What a day, what day, what a helluva day.
I took a break from chemo jail this week for being plain exhausted, and needing my body to still recover from the Eye of the Tykerb. I think I was kidding myself that I would actually feel good today. Last night, I felt a funny shortness of breath walking up a normal flight of stairs. This morning the same thing happened, plus I thought I was going to pass out after my shower. Seriously? What next!? I called the doc, and they had me come in for an immediate CT (we call it meow) scan! Okay…that didn’t make me nervous. Um why? Well, we want to rule out a pulmonary embolism. Uh okay, I’ll be right there. So, I headed in and got the meow scan, and nope not a PE. I did have to meet with the oncologist though…oh boy. My hubby had his fears and met me there; I was just baffled to have another issue piled upon the shell of my poor body. Apparently though, I had developed an allergy to the Taxol. So, I am done being taxed. My hands will hopefully be thankful, the cancer…well, here is where we find the faith. It was going to come down to a decision sooner or later to do a treatment change because the taxol is, well, really quite taxing after 7 months of weekly doses. Although, I left the docs office feeling completely drained and teary, tonight I have a good feeling about this forced decision. I am putting faith in the gods for handling it for us…that for me, there is a better, faster working treatment plan.

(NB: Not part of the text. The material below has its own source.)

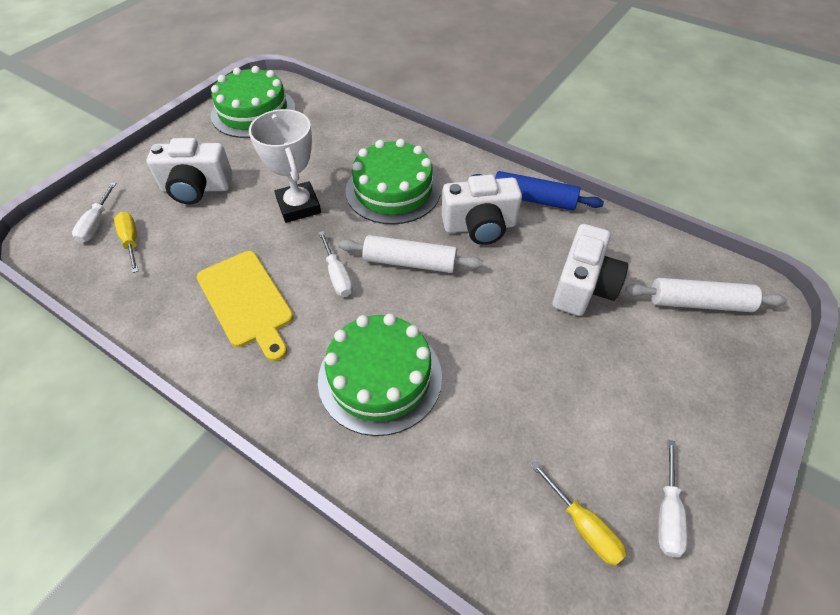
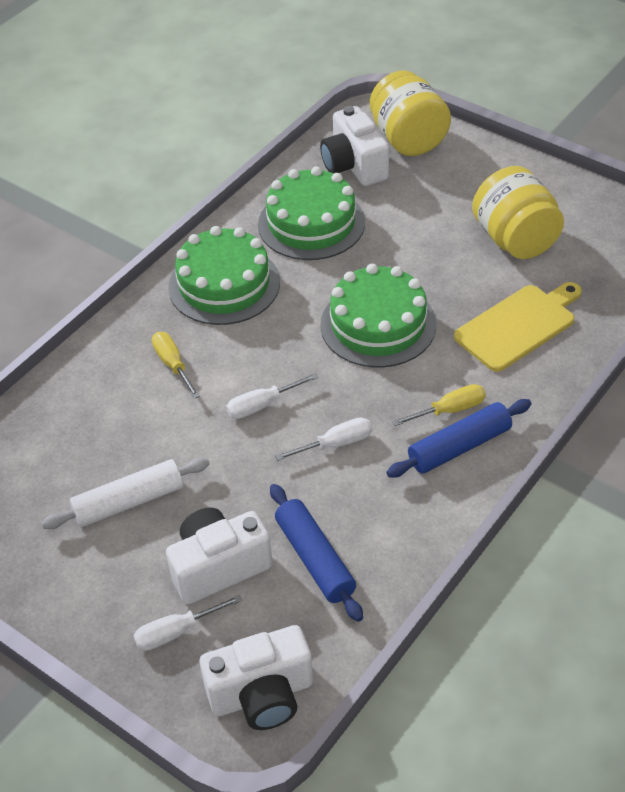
blue rolling pin: 1 -> 2
white rolling pin: 2 -> 1
white trophy: 1 -> 0
yellow jar: 0 -> 2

Faith is funny. Religious or not, we must find it in something. I really feel okay about this, though with a dash of fear the next dose of whatever will take time to adjust, and most likely have some kind of side effect to dazzle me. I have to have faith the new drugs will work as well if not better. I accept nothing less. I ask for all of your faith, musings, meditations, or feisty wit to put energy towards my continuation of healing. We can’t afford to lose ground on the progress made. My little guy needs his mama back in action soon!